Keputusan pembelian komoditas energi tersebut diambil setelah Presiden Prabowo Subianto bertemu dengan Presiden Vladimir Putin. Langkah ini diperkuat melalui koordinasi lanjutan antara Bahlil dengan Menteri Energi Rusia Sergey Tsivilev pada Selasa (14/4/2026) di Rusia, sebagaimana dilansir dari Detik Finance.
"Oh kalau untuk crude mungkin bulan-bulan ini bisa jalan," ujar Bahlil saat ditemui di Kantor Kementerian ESDM, Jakarta, Jumat (17/4/2026).
Terkait kuota pengiriman, Bahlil menegaskan bahwa detail angka volume tidak dapat dipublikasikan demi menghormati kesepakatan kerahasiaan antarnegara. Namun, ia memberikan penjaminan bahwa cadangan minyak nasional berada dalam kondisi yang aman untuk memenuhi kebutuhan masyarakat hingga penghujung tahun.
"I saya enggak bisa menjelaskan tentang volume. Yang penting saya sebagai pemerintah, atas arahan Bapak Presiden, memastikan bahwa seluruh kebutuhan kita, crude kita itu tersedia dan kita harus cari untuk memastikan kepentingan rakyat bisa terlayani," jelas Bahlil.
Mengenai skema pembiayaan, pemerintah menetapkan bahwa nilai transaksi akan mengikuti dinamika pasar global yang kemudian disempurnakan melalui proses tawar-menawar. Penyesuaian harga ini bersifat fleksibel sesuai dengan poin-poin yang disetujui kedua belah pihak.
"Harga pasti akan terjadi dinamis ya. Harga itu akan menyesuaikan dengan harga pasar dan tergantung negosiasi kita," terangnya.
Selain sektor minyak mentah, pemerintah juga sedang mengupayakan kerja sama pasokan LPG untuk menutupi defisit produksi dalam negeri.
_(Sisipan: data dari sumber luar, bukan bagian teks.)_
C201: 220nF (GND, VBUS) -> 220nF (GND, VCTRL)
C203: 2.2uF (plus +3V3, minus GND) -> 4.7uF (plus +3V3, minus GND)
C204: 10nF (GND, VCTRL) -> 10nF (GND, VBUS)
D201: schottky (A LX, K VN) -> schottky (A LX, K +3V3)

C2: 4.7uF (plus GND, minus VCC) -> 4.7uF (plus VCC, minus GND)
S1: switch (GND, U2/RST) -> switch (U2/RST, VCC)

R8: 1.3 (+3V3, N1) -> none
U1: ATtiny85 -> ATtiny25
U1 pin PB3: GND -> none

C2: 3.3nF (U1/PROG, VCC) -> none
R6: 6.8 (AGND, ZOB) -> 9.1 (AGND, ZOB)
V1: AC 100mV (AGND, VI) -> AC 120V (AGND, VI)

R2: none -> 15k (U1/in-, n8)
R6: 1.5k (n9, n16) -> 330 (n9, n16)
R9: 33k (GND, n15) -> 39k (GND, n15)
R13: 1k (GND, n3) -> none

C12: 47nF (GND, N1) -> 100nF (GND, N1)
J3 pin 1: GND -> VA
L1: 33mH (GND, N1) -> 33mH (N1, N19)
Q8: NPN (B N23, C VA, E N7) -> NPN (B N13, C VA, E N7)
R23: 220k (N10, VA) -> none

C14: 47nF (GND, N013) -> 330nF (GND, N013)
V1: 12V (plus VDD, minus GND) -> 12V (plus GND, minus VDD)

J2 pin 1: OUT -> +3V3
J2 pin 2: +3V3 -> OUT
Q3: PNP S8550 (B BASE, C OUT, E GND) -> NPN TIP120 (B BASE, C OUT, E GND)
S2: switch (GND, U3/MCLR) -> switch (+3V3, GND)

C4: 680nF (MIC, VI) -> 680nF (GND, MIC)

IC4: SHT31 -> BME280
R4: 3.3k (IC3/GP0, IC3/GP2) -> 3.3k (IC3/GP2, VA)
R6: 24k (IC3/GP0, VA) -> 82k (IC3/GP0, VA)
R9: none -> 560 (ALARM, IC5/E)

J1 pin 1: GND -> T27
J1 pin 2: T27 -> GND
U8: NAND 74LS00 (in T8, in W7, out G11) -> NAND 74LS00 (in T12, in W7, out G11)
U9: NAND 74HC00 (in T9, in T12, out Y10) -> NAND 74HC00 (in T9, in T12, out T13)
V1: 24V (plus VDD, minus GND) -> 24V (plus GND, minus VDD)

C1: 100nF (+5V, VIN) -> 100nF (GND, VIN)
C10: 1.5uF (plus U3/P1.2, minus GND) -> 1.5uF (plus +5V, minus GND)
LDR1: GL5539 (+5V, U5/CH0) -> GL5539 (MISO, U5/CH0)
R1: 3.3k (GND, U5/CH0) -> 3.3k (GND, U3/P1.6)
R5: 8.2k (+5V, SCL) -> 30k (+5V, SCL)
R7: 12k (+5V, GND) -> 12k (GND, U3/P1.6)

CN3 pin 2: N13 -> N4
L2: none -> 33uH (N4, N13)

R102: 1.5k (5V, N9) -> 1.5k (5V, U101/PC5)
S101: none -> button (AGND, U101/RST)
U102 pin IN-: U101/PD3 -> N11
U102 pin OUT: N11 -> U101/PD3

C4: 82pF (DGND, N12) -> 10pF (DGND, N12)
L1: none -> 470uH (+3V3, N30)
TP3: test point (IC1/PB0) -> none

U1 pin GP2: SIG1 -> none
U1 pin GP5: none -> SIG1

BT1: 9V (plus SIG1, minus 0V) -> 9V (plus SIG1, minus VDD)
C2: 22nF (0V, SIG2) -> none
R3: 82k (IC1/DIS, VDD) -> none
Saat ini, tingkat konsumsi LPG nasional mencapai 8,6 juta ton per tahun dan diprediksi melonjak hingga 10 juta ton, terutama untuk menyokong kebutuhan industri petrokimia.
"Total produksi kita hanya 1,6 juta, jadi kita harus mencari pasar baru dan termasuk di Rusia. Nah insyaallah Rusia sekarang dalam kalau untuk LPG dalam taraf finalisasi. Ya kita doakan bisa cepat selesai karena memang di hampir seluruh dunia membutuhkan LPG," katanya.